Today is the time for my annual Patriot’s Day message, an obscure holiday celebrated only in Middlesex County, Massachusetts. But it is where I grew up – right smack dab in the middle of Revolutionary War history. Later I was to learn how important a role Freemasonry played in our fight for freedom from the British.
If you are a regular reader perhaps you have heard this story before. My apologies for the reiteration. At the same time I can’t help think that are always so many new readers of Freemason Information that it is worth repeating. Here is an address I gave in colonial costume as I toured Massachusetts and other states to acquaint them with the lore of Masonic Revolutionary War history.
I was raised in Plymouth Lodge, Plymouth Massachusetts where the Pilgrims landed. About two years later I affiliated with Paul Revere Lodge in Brockton, Massachusetts where I reside. Soon after I joined the Paul Revere Colonial Degree Team. We perform the 3rd Degree in the Colonial dress you see me wearing tonight. We march into Lodge to the beat of our drummer and two flags, one our Colonial Degree Team flag with the bust of Paul Revere and the other the Betsy Ross American Flag. We perform the degree using the ritual of today and afterwards our Historian gives a patriotic message pointing out the contributions that colonial Masons made so that we might have the liberties we enjoy today. He also talks about the sacredness of the American flag and what it stands for. Then he introduces each member of the degree team and we each introduce the Masonic Revolutionary War hero whom we represent. You see each one of us takes the name of a Mason who fought to secure us freedom from the British. And we each spend about 30 seconds explaining our colonial forbear. When I joined the Colonial Degree Team all the names that had been researched by the Director were taken, names like George Washington, Ben Franklin, Paul Revere, Henry Knox and John Hancock. I asked if I could research my own Colonial Mason who I would represent.

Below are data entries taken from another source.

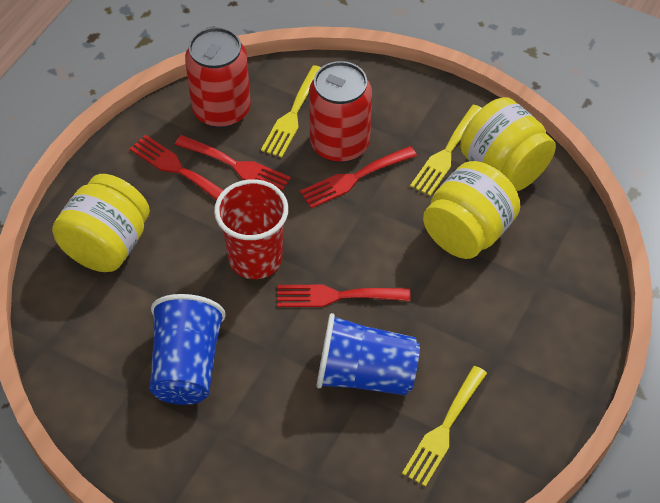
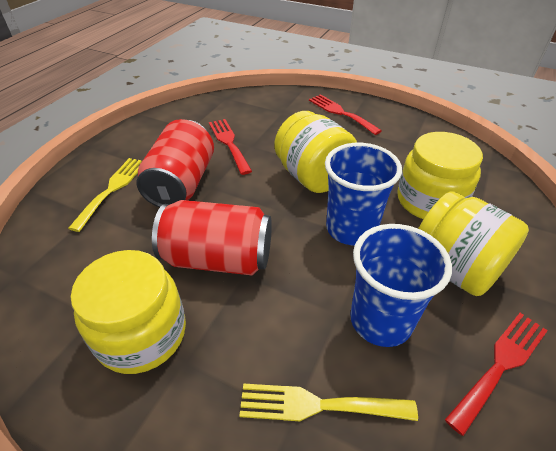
red cup: 1 -> 0
red fork: 4 -> 3
yellow fork: 3 -> 2
yellow jar: 3 -> 4

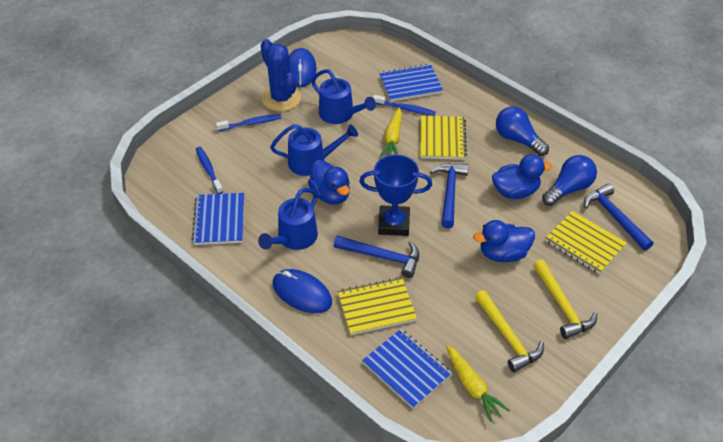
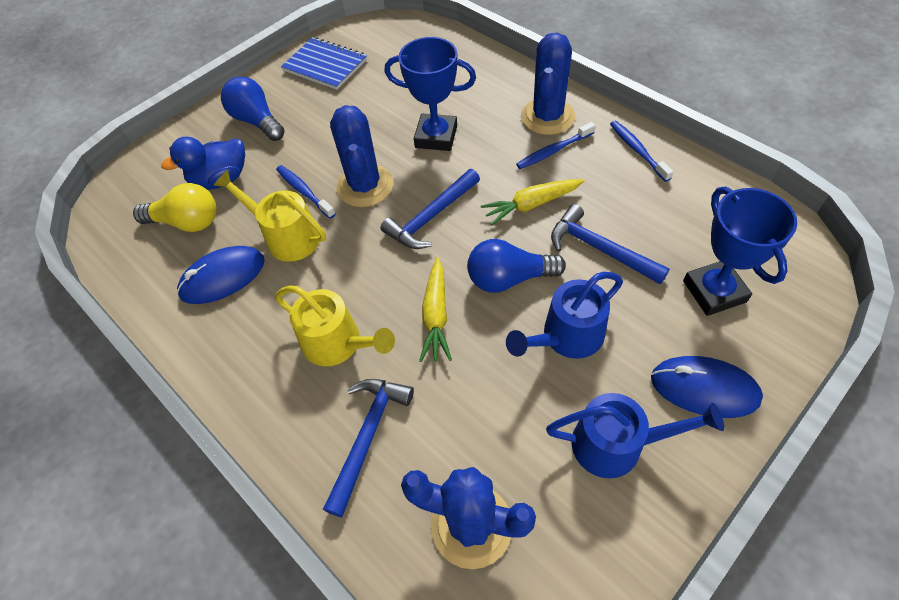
blue cactus: 1 -> 3
blue duck: 3 -> 1
blue notebook: 3 -> 1
blue trophy: 1 -> 2
blue watering can: 3 -> 2
yellow hammer: 2 -> 0
yellow light bulb: 0 -> 1
yellow notebook: 3 -> 0
yellow watering can: 0 -> 2

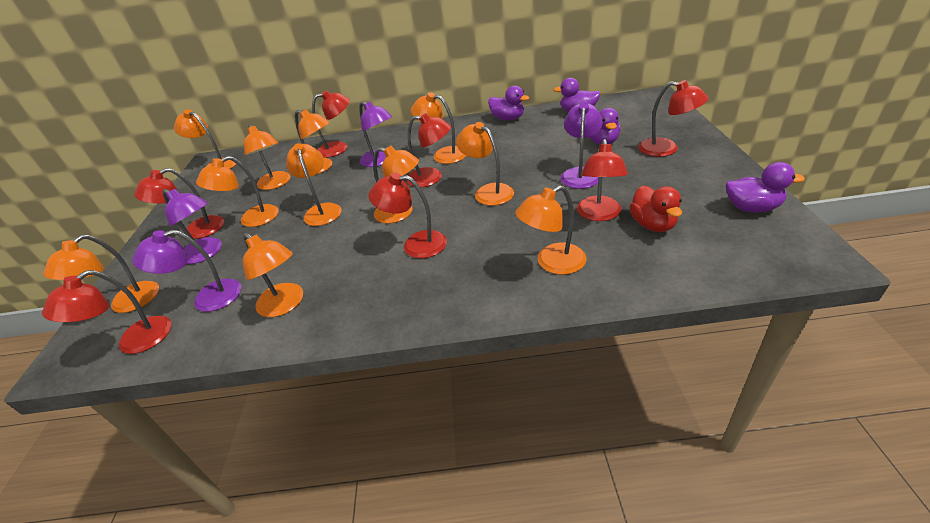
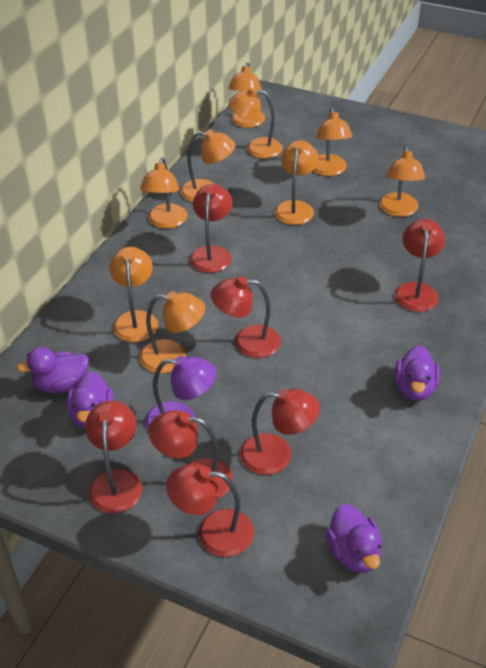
orange lamp: 11 -> 9
purple lamp: 4 -> 1
red duck: 1 -> 0

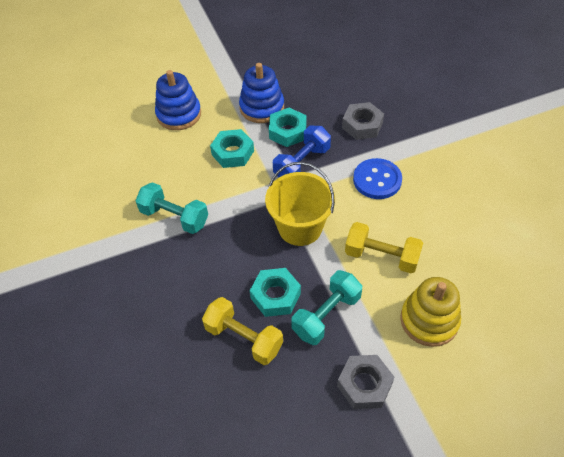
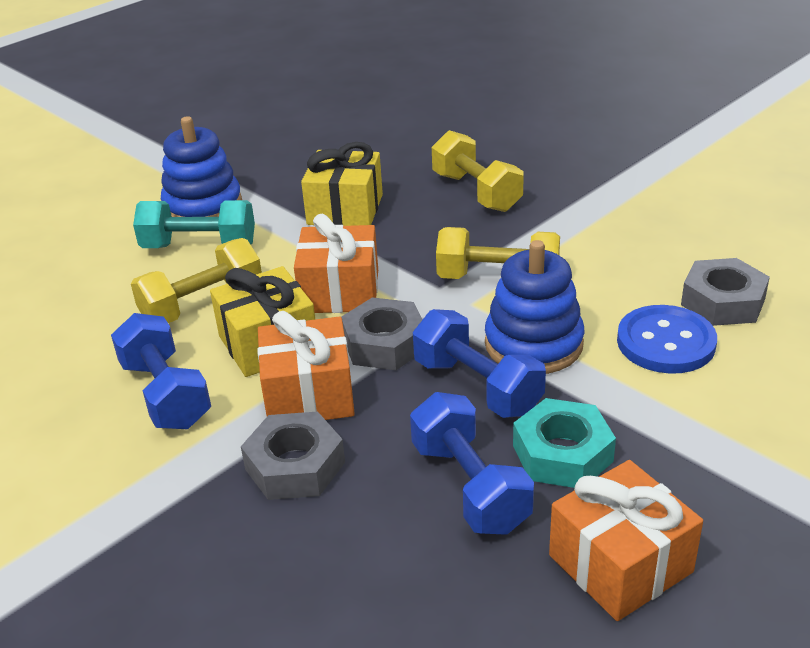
blue dumbbell: 1 -> 3
grey nut: 2 -> 3
orange gift: 0 -> 3
turquoise dumbbell: 2 -> 1
turquoise nut: 3 -> 1
yellow bucket: 1 -> 0
yellow dumbbell: 2 -> 3
yellow gift: 0 -> 2
yellow stacking toy: 1 -> 0

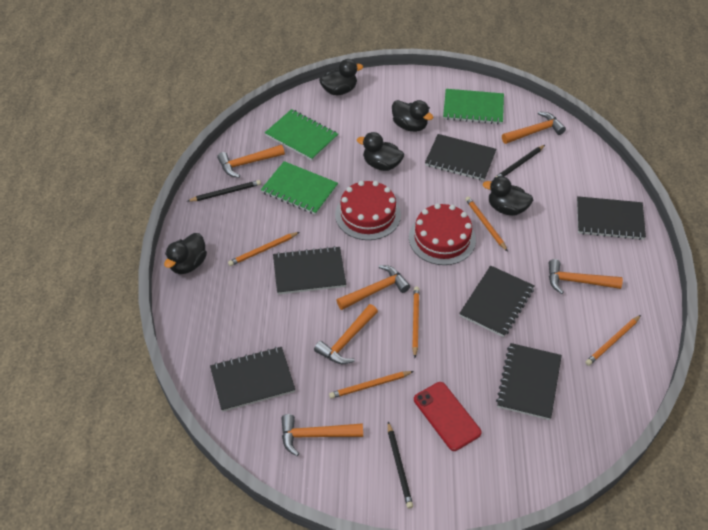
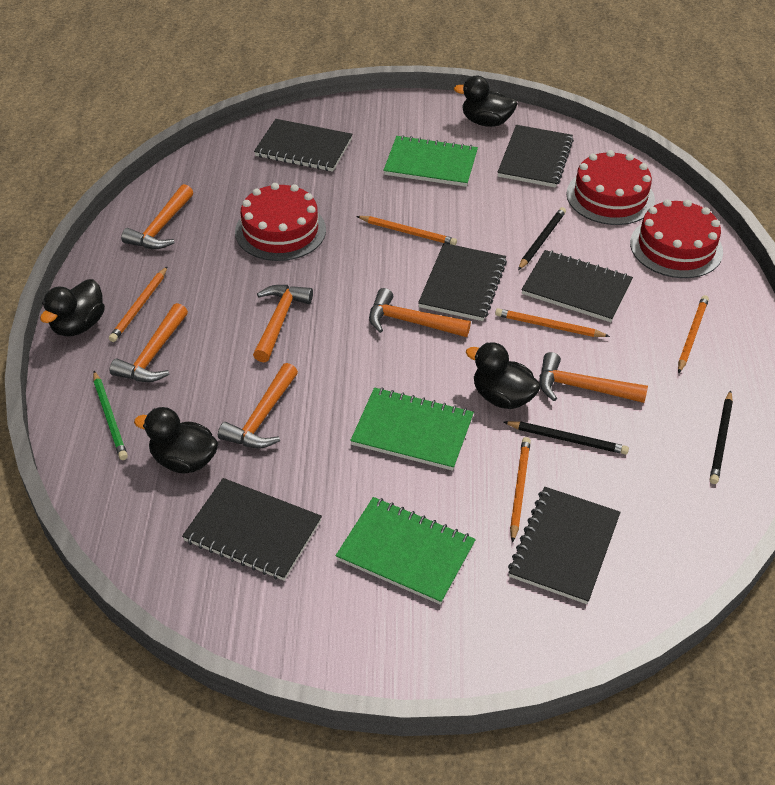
black duck: 5 -> 4
green pencil: 0 -> 1
red cake: 2 -> 3
red phone: 1 -> 0

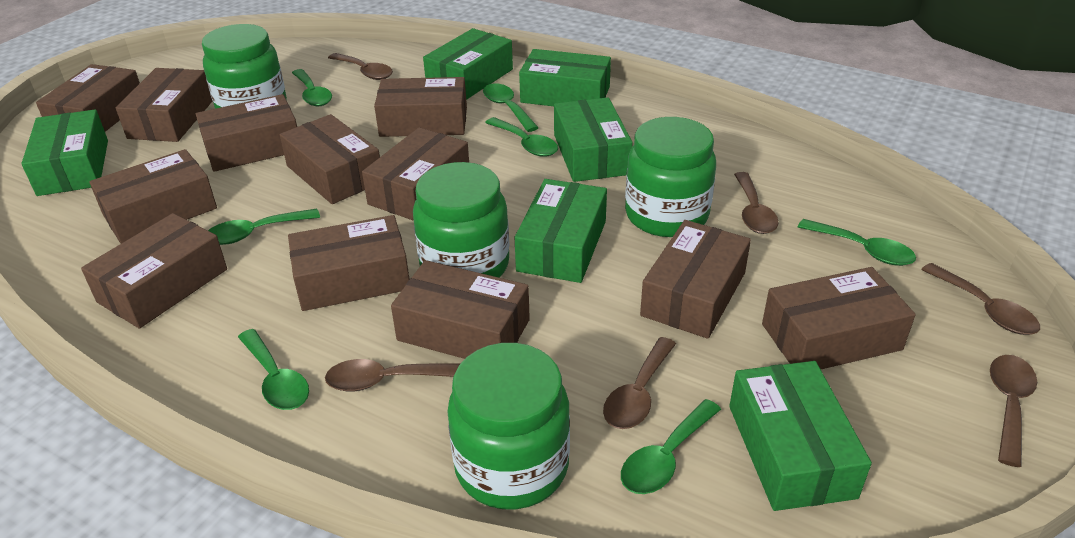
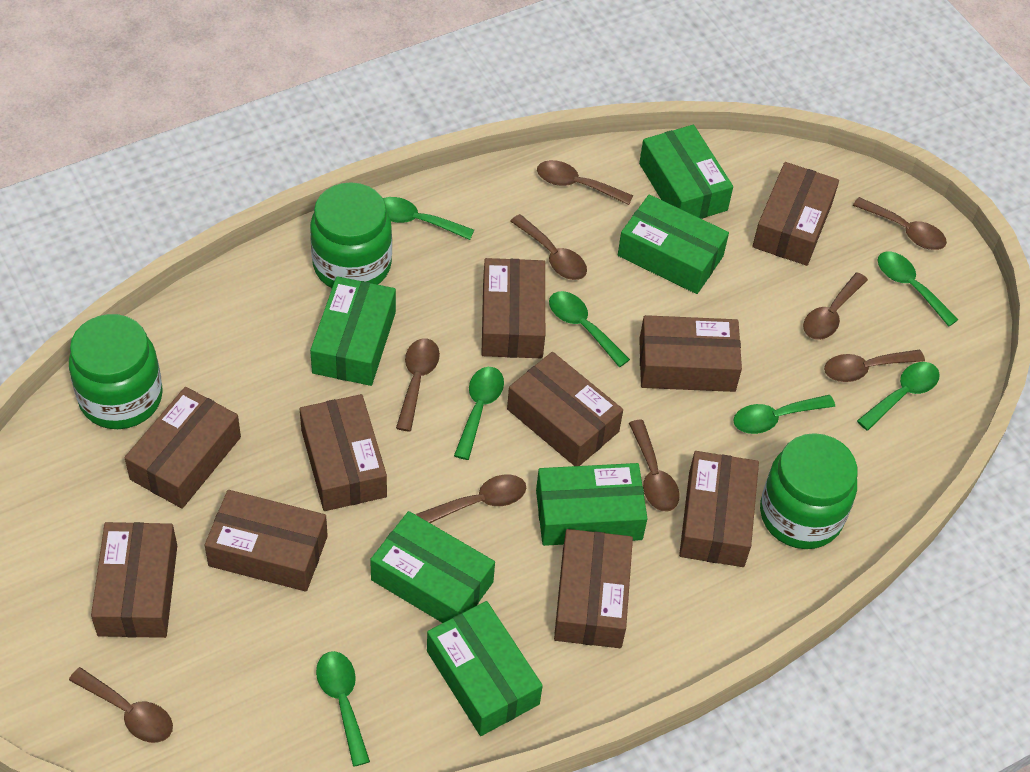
brown box: 12 -> 10
brown spoon: 6 -> 9
green jar: 4 -> 3

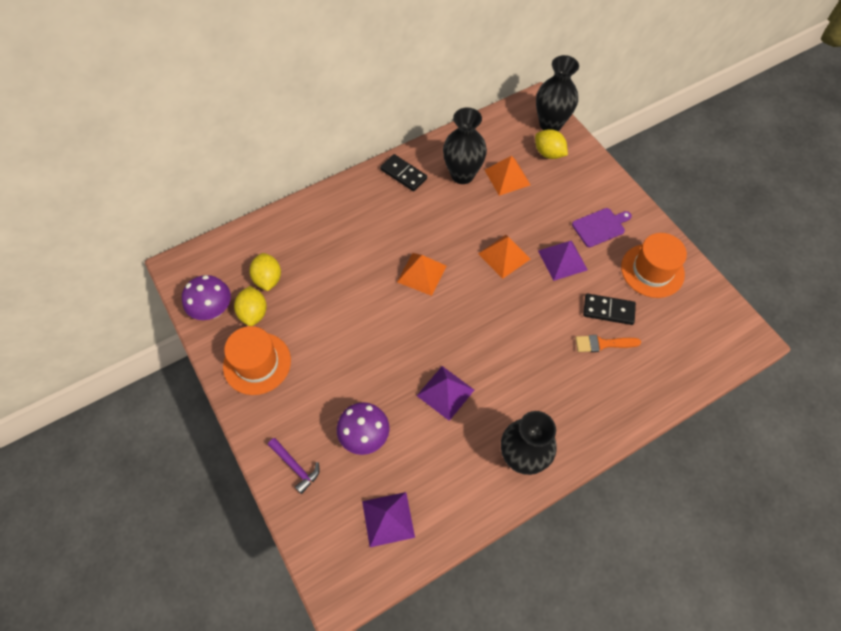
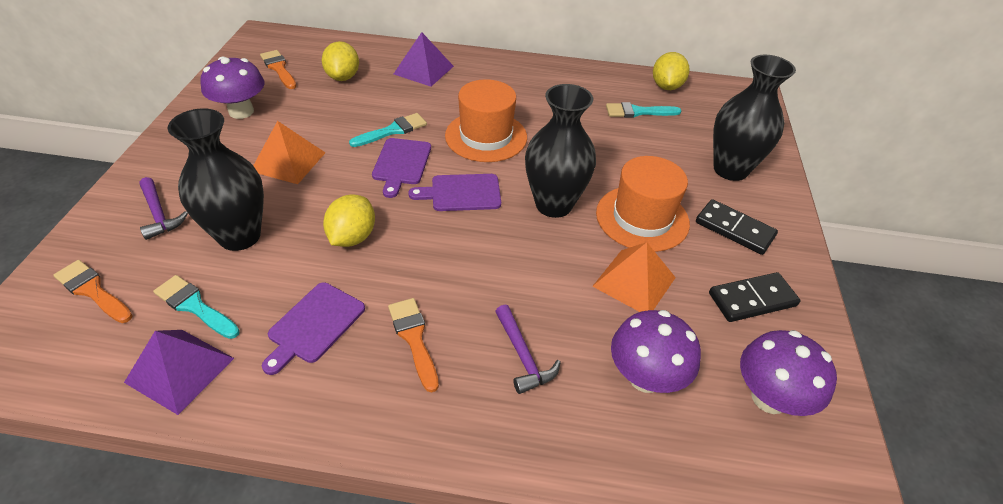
orange brush: 1 -> 3
orange pyramid: 3 -> 2
purple cutting board: 1 -> 3
purple hammer: 1 -> 2
purple mushroom: 2 -> 3
purple pyramid: 3 -> 2
turquoise brush: 0 -> 3

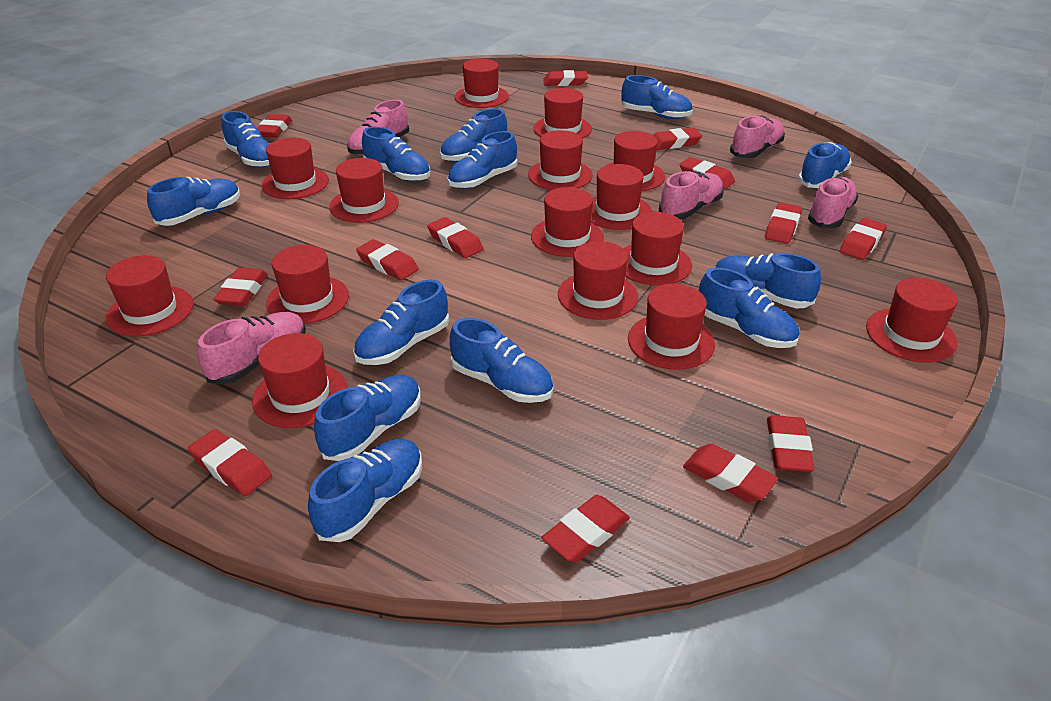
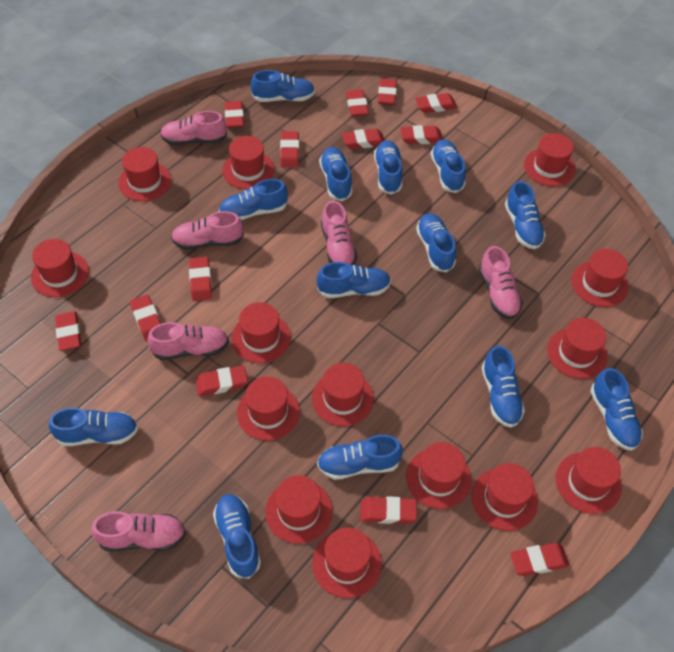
pink shoe: 5 -> 6
red hat: 15 -> 14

Having been granted permission my thoughts quickly went to my childhood. I was born and brought up in the town of Lexington, MA where the first battle of the Revolutionary War was fought on April 19, 1775; the battle of Lexington and Concord and “the shot heard round the world”. When I was 5 years old my father died leaving my Mother to bring up my two sisters and me by herself. She took three jobs to support us, secretary to the First Parish Church bordering the Lexington Green, two nights a week as secretary to the town’s Planning Board and on weekends as tour guide at the Buckman Tavern which also borders the Green.
Let me give you a picture of the Lexington Green shaped like a triangle with the point in the East. And in the East at that point is the Minuteman statue of Capt. John Parker the commander of the Lexington Minutemen. In the Northeast corner is the Buckman Tavern where the Minutemen gathered early in the morning of April 19, 1775. In the Northwest corner is the Masonic Temple where I served as Master Councilor of Battle Green Chapter Order of DeMolay. In the West is the First Parish Church where I went to church and my mother was Secretary. And in the South The Hancock Congregational Church. I can remember as a small boy of about 8 sitting on the front steps of the Buckman Tavern and listening to my mother through the screen door talk to the tourists about the ride of Paul Revere and the Battle of Lexington.
So when I went searching for a Revolutionary War Mason to represent what better place to start then in Lexington. I wrote the Grand Lodge of Massachusetts, the Grand Lodge library, and asked them if any of the Patriots in the Battle of Lexington were Masons. They sent me back a list of 26 names, that’s 26 out of a total of 70 who were Masons. I chose William Munroe, Sgt. Of the Lexington Minutemen. It was William Munroe who was stationed on an all night watch on the Lexington Green the night of April 18, 1775. It was William Munroe who received Paul Revere shortly after midnight with his message “The British Are Coming!!!” It was William Munroe who raced down the street to wake up Hancock and Adams who were staying at the Reverend Clarke’s house. He told them they best get out of town post haste. It was William Munroe who sent word to the rest of the Minutemen to gather and form up on the Lexington Green. William Munroe was
proprietor of Munroe Tavern, the other tavern in town. This building also still stands today 100 yards down the street from the Scottish Rite Museum of Our National Heritage. Munroe Tavern was unfortunately taken over by the British and used as a command post on April 19, 1775.
Later in 1797 William Munroe applied to Grand Lodge for a charter to form Lexington’s first Masonic Lodge.
I traveled into Grand Lodge, to the Library and read the Grand Lodge minutes of 1797. And when William Munroe approached the East of Grand Lodge to deliver his request for a charter, the Grand Master who received him was Most Worshipful Paul Revere. William Munroe was the first and founding Master of Hiram Lodge, which met for over 40 years at the Munroe Tavern.